While children who contract the coronavirus still are likely to have a mild case of COVID-19 or no symptoms at all, many coming to the hospital with the new syndrome test positive for the virus or are shown to have produced coronavirus antibodies, which means they had at one point been infected even if they didn't know it, doctors said.
Levin said most children tested negative for Covid-19 infection at first but later tests indicated they had probably had a past infection.
Dr. Sean McTigue is the medical director for Pediatric Infection Prevention & Control at Kentucky Children's Hospital.
The death is one of three cases of the syndrome reported to Maryland's health department, said Michael Ricci, a spokesman for Gov. Larry Hogan (R).
Kawasaki disease is an acute inflammatory illness that affects blood vessels throughout the body. The news release said the illness is rare and not contagious.
Numerous children diagnosed with the syndrome tested positive for COVID-19, were previously infected with the novel coronavirus or had contact with someone who tested positive for COVID-19.
Parents should be on the lookout for a high fever in children and should talk to a doctor if it lasts more than a few days, doctors said.
But surprisingly until now this virus has spared newborns and children to much extent.
Siva said the symptoms of MIS-C often resemble streptococcal toxic shock syndrome, bacterial sepsis, macrophage activation syndrome or Kawasaki disease.
Infectious disease specialist Dr. Nicholas Rister at Cook Children's Medical Center in Fort Worth, Texas, said he has examined several children with a range of symptoms.
The state health department says the child from the Fairfax area was hospitalized on May 5th and is now recovering at home.
Herlihy and other CDPHE officials said at a briefing earlier in the day that the Colorado School of Public Health believes around 167,000 Coloradans have contracted COVID-19, compared to the roughly 23,000 cases already confirmed by testing.
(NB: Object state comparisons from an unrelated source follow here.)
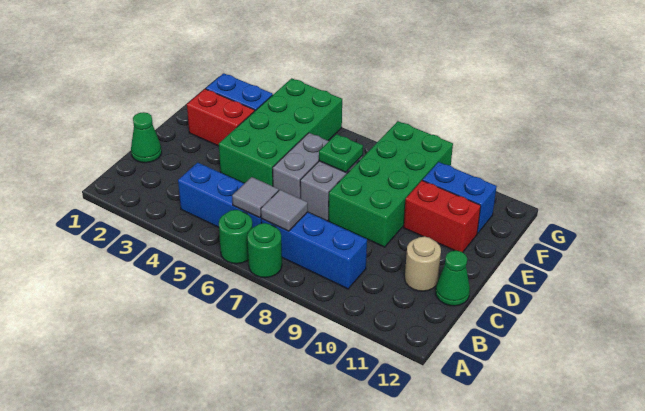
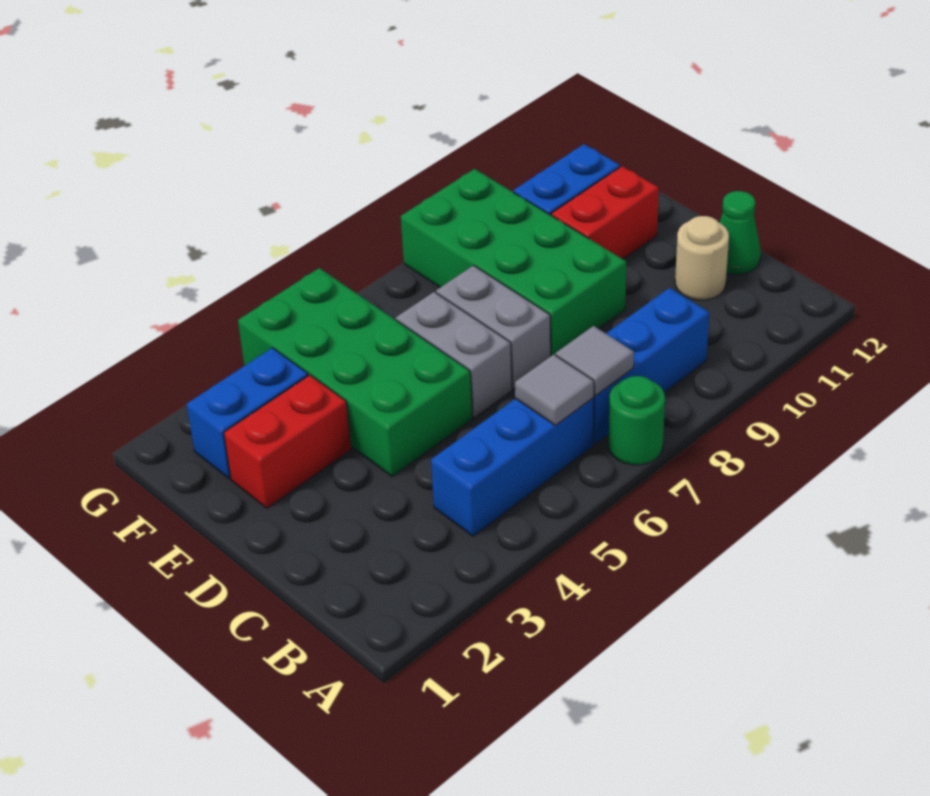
green round brick A6 level 1 -> none
green cone C1 level 1 -> none
green plate E7 level 2 -> none

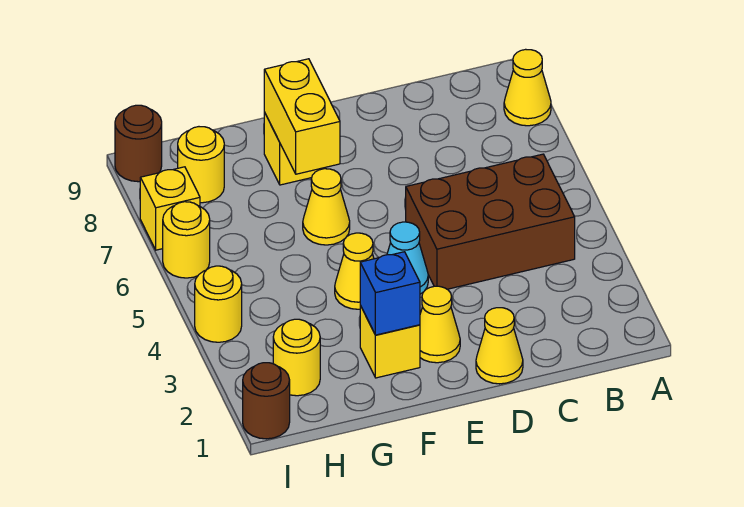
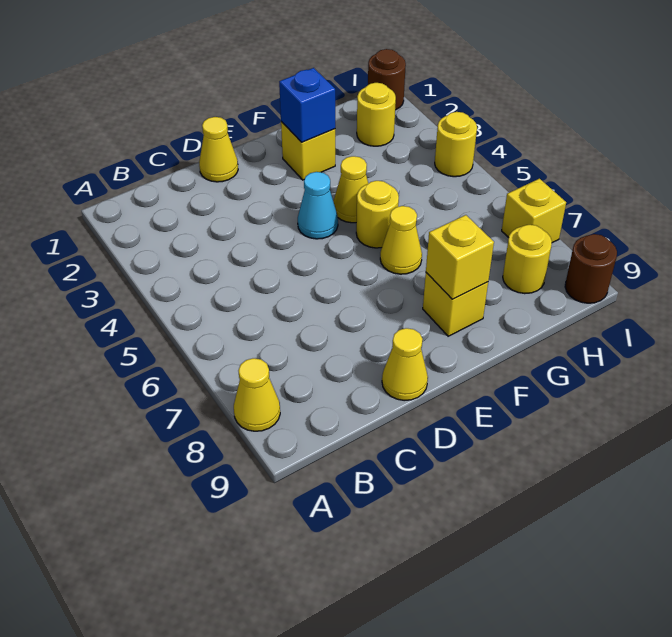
brown brick B4:D5 level 1 -> none
yellow cone E2 level 1 -> yellow cone D9 level 1
yellow brick F7:F8 level 2 -> yellow brick F8 level 2
yellow round brick I6 level 1 -> yellow round brick F5 level 1

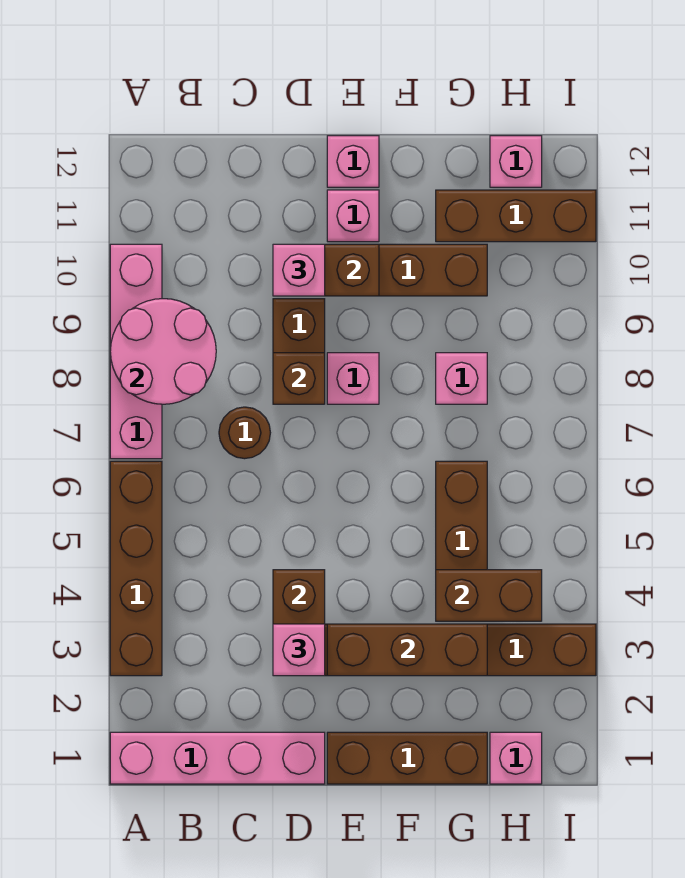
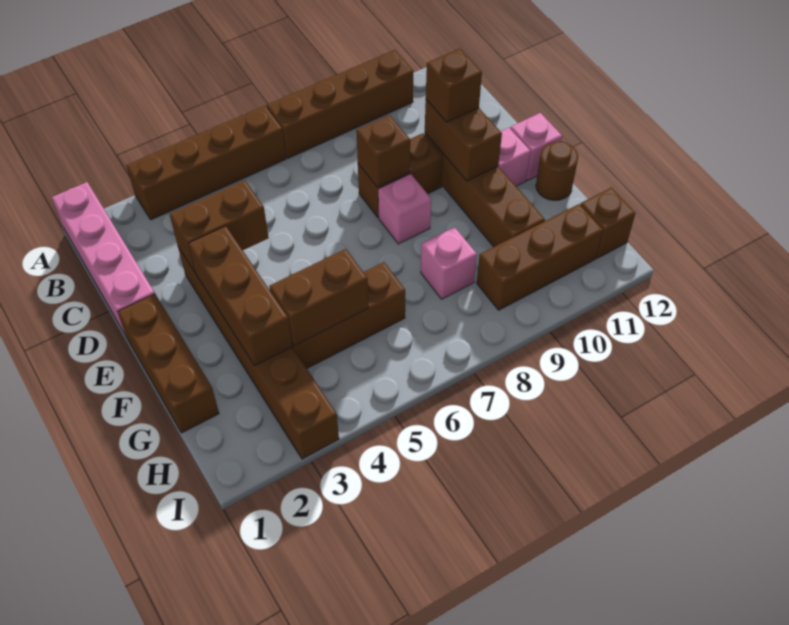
pink brick A7:A10 level 1 -> brown brick A7:A10 level 1
pink round brick A8:B9 level 2 -> none
brown round brick C7 level 1 -> brown round brick F12 level 1
pink brick D3 level 3 -> none
pink brick D10 level 3 -> brown brick D10 level 3
brown brick G4:H4 level 2 -> brown brick G4:G5 level 2
brown brick G11:I11 level 1 -> brown brick H9:H11 level 1
pink brick H1 level 1 -> none
pink brick H12 level 1 -> brown brick H12 level 1

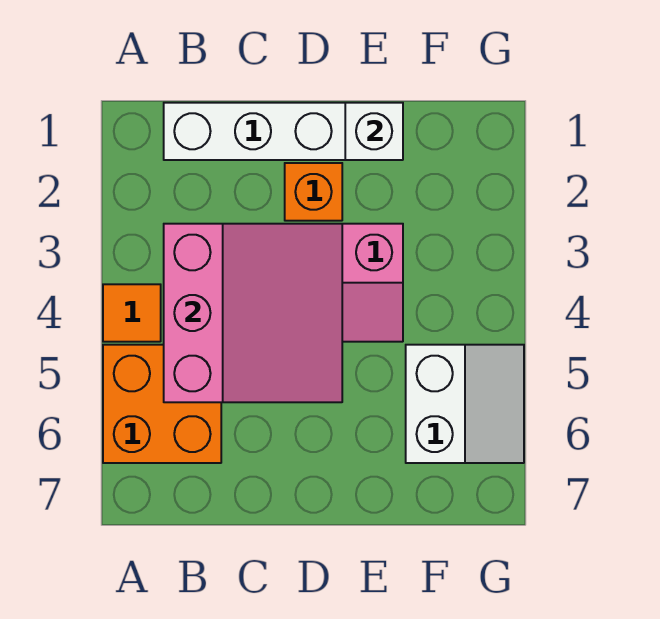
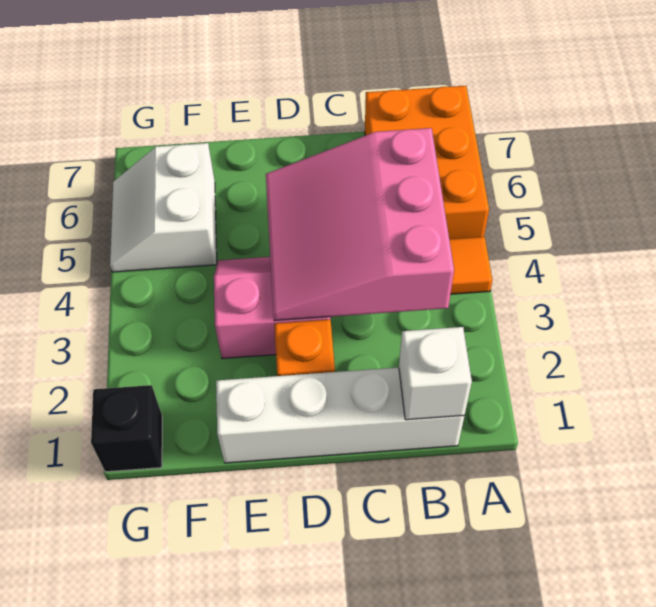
orange brick A5:B6 level 1 -> orange brick A5:B7 level 1
white brick E1 level 2 -> white brick B1 level 2
none -> black brick G1 level 1

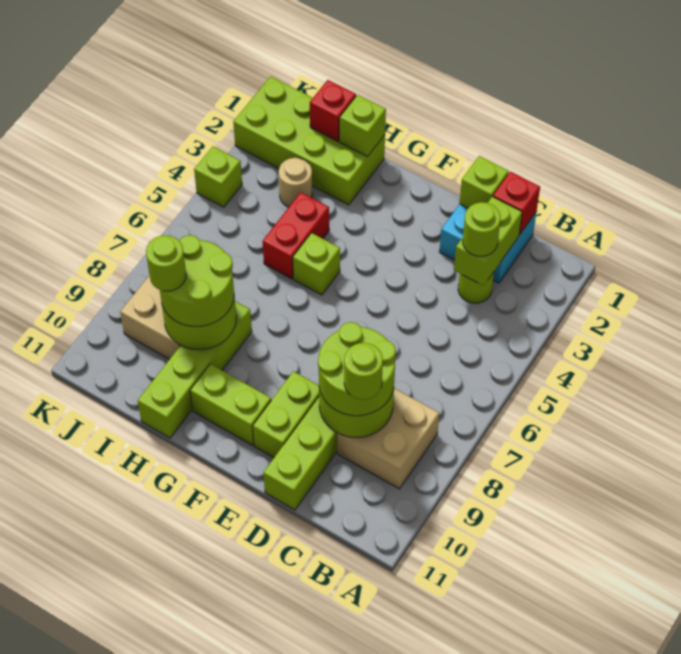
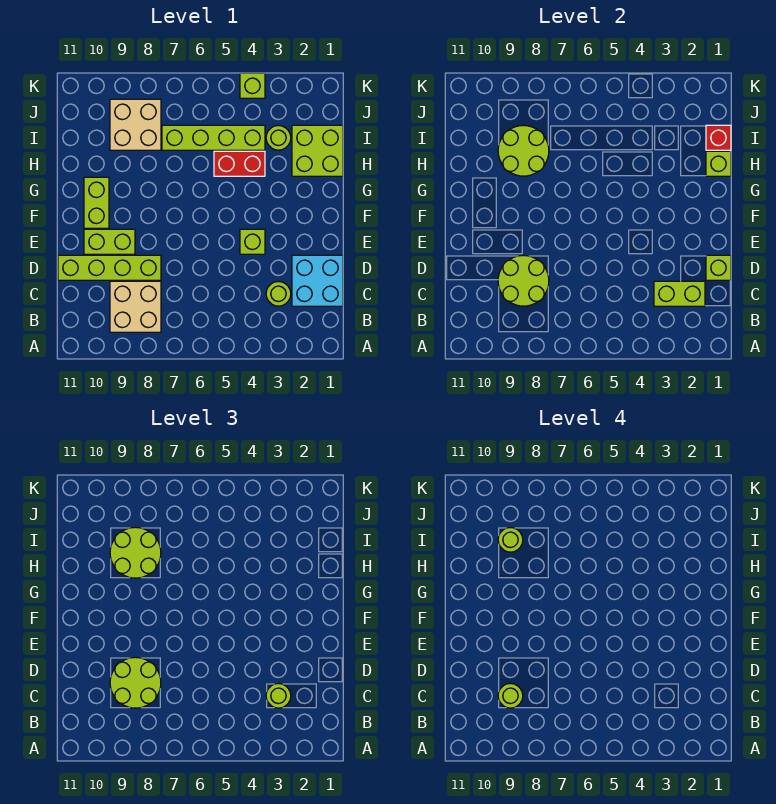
red brick C1 level 2 -> none
lime brick G5 level 1 -> lime brick E4 level 1
lime brick H1:K2 level 1 -> lime brick H1:I2 level 1
lime brick H8:H11 level 1 -> lime brick I4:I7 level 1
tan round brick I3 level 1 -> lime round brick I3 level 1

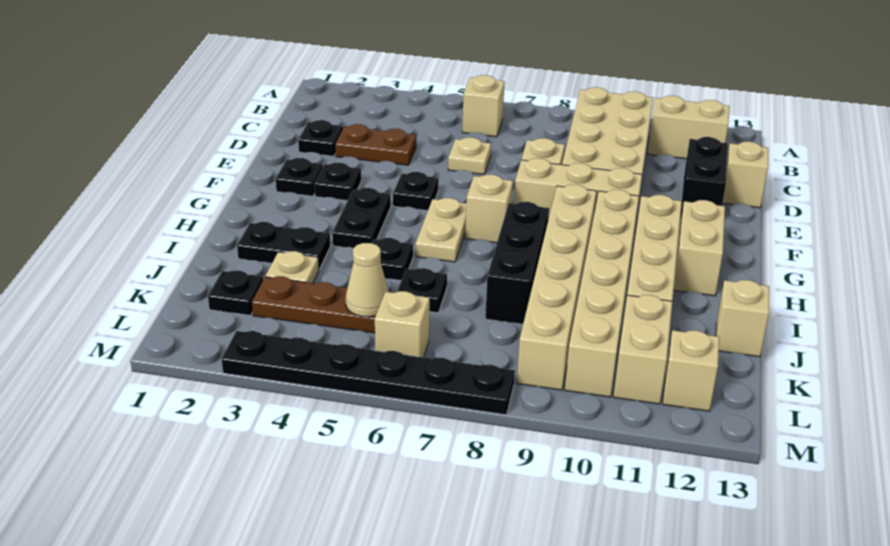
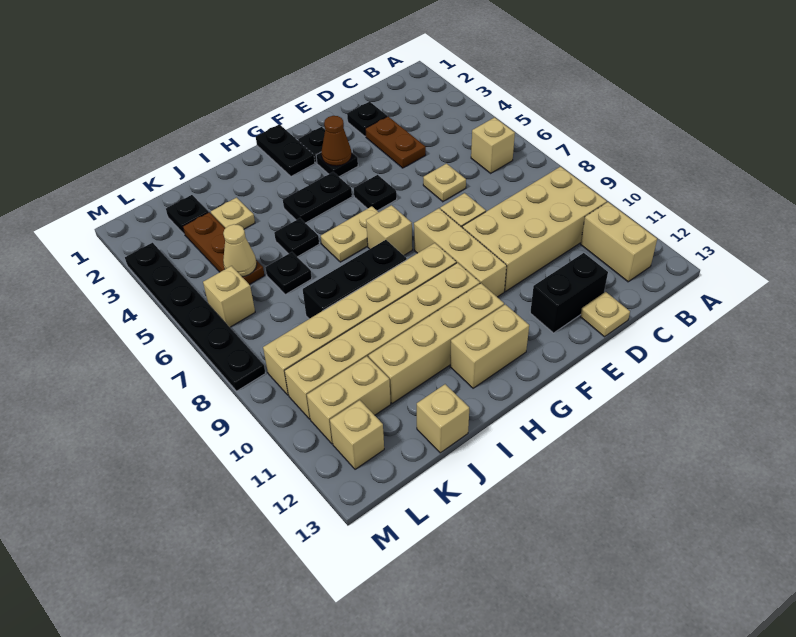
tan brick D13 level 1 -> tan plate D13 level 1
none -> brown cone F3 level 2
black plate I2:I3 level 1 -> black plate G1:G2 level 1

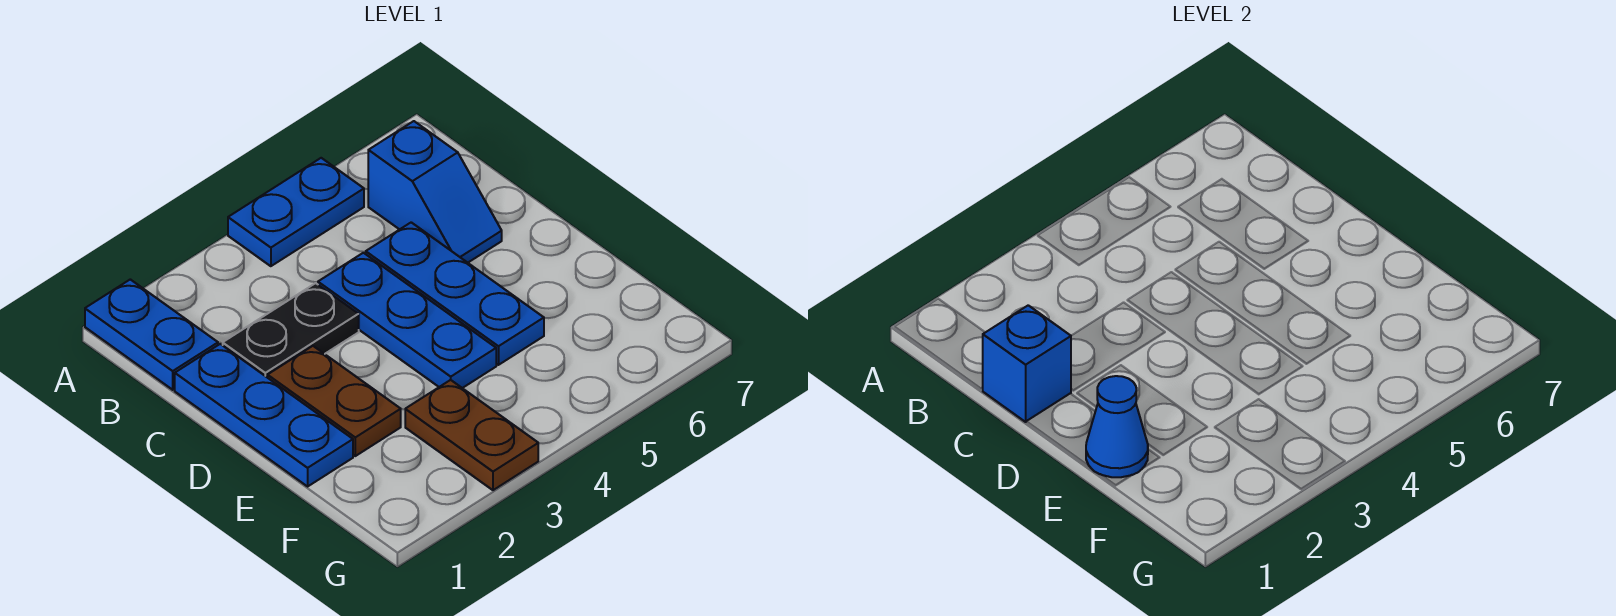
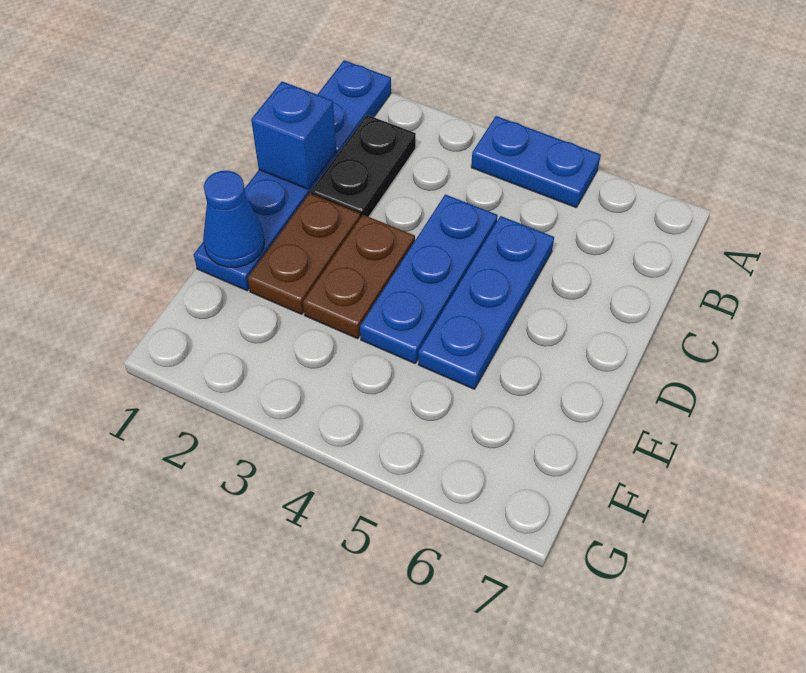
blue slope B6:C6 level 1 top B -> none
black plate C2:C3 level 1 -> black plate B2:C2 level 1
brown plate F3:G3 level 1 -> brown plate D3:E3 level 1

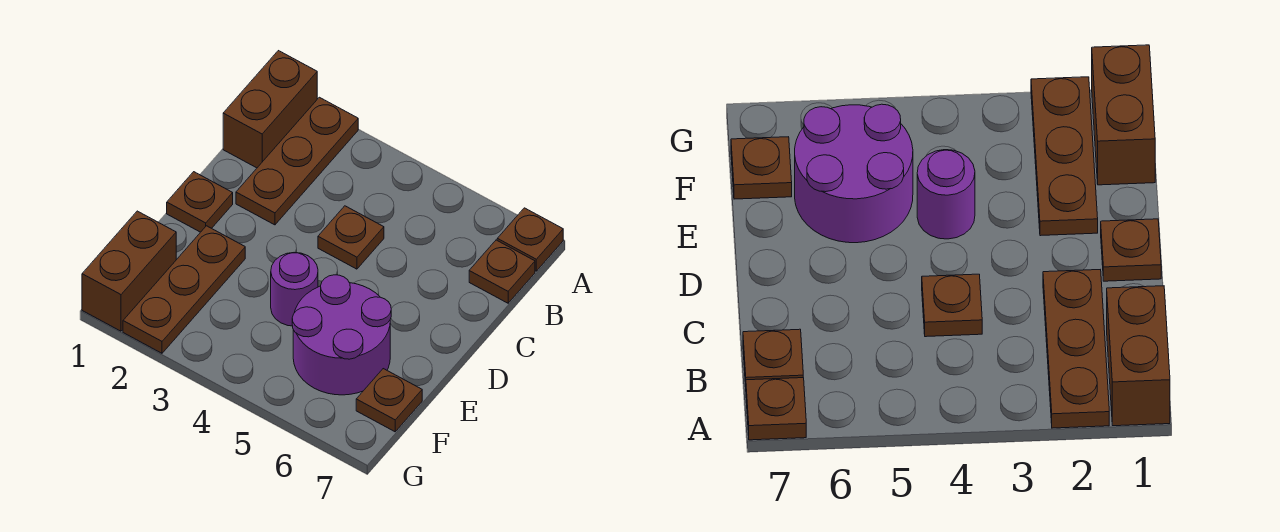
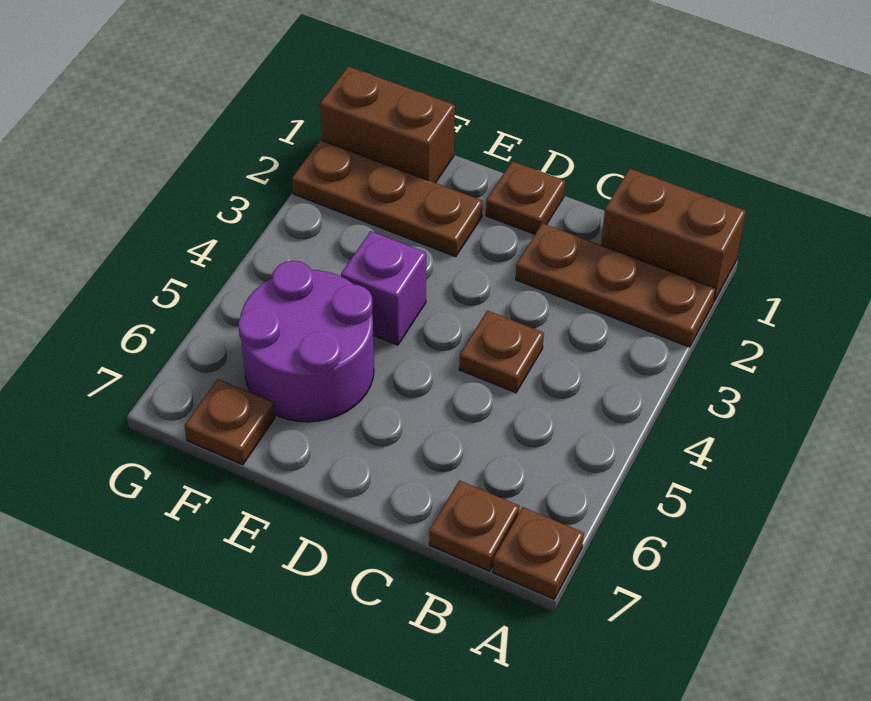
purple round brick E4 level 1 -> purple brick E4 level 1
MIS-C is a rare, but severe inflammatory disease.
The good news is, the new pediatric inflammatory syndrome is easy to spot; its symptoms are serious enough that parents should be able to notice them. Because the kids have been beforehand wholesome, he thinks the abnormalities have been attributable to MIS-C, presumably on account of a delayed immune response to the coronavirus. "Most kids need ICU care with blood pressure support by medications and some needing oxygen or mechanical ventilation".